Perhaps the most questionable part of the book, though, is the somewhat inflated role played by "M" (Matthew's special material) as witnessing to a Jamesian form of Christianity. "M may well emanate from James," Painter says, "while it is likely that Q is a Petrine tradition" (p. 263), yet Peter is absent from Q, markedly present in M (in which he becomes a leader, 17.24-27; cf. 14.28-32 and 16.17-19) and James is present in neither. To assign such material to figures in the early church, material that is only source-critically extrapolated from Matthew on the basis of whether or not it has parallels in Luke, is quite problematic.
The book is well produced but some major errors have slipped through the proof-readers' nets.
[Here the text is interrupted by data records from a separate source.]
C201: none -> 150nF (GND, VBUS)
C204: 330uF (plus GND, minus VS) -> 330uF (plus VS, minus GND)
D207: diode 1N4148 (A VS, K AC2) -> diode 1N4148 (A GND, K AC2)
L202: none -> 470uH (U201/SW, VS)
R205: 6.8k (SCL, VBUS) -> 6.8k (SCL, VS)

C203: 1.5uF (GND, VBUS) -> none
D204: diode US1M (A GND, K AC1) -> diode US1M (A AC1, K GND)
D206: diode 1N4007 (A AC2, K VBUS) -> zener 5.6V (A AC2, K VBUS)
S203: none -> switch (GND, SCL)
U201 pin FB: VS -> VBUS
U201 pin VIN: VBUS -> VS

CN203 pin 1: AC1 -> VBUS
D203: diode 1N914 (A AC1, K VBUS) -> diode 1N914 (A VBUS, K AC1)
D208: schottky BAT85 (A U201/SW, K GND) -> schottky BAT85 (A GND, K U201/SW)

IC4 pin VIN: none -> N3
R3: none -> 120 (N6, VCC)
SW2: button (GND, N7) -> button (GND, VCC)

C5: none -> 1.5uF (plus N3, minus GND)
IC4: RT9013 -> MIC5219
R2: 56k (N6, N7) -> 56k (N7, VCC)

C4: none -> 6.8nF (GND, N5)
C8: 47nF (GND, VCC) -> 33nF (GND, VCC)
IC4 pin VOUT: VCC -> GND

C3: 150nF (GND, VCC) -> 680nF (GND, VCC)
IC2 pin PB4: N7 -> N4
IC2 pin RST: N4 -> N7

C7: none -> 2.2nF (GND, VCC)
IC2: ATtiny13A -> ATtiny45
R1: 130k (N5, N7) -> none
Michael Goulder does not argue that "Luke and John are Pauline Gospels, while Mark and Matthew form bridges to the Jerusalem mission" (p. 85) but that Mark and John are Pauline and that Luke and Matthew form bridges. Painter refers to "Clopas's martyrdom" when he means Simeon's (p. 149). Crossan does not name the Gospel of Peter as "one of his early Gospel sources" (p. 201) but Peter's hypothetical source, the Cross Gospel. And Painter's chart of parallels between the Epistle of James and the Synoptics (pp. 261-2) has enough errors to make it partly incomprehensible: under number 2, "1:45:48 M" should read "1.45 5.48 M"; under number 9, the source for Matthew 19:23-24 should read Mark 10.23-25 // Luke 18.24-25 and not "Q(Luke 19:24)", the latter perhaps an error for a separate entry on Q (Luke 6:24); and under number 10 the source should be Mark 12:31 and not "Mark 12.38-44".
In spite of the qualms, there is no doubt that Painter's book is an excellent study of one of the most fascinating figures in Christian history and tradition. Its scope and erudition ensure that there will be something here to educate everyone.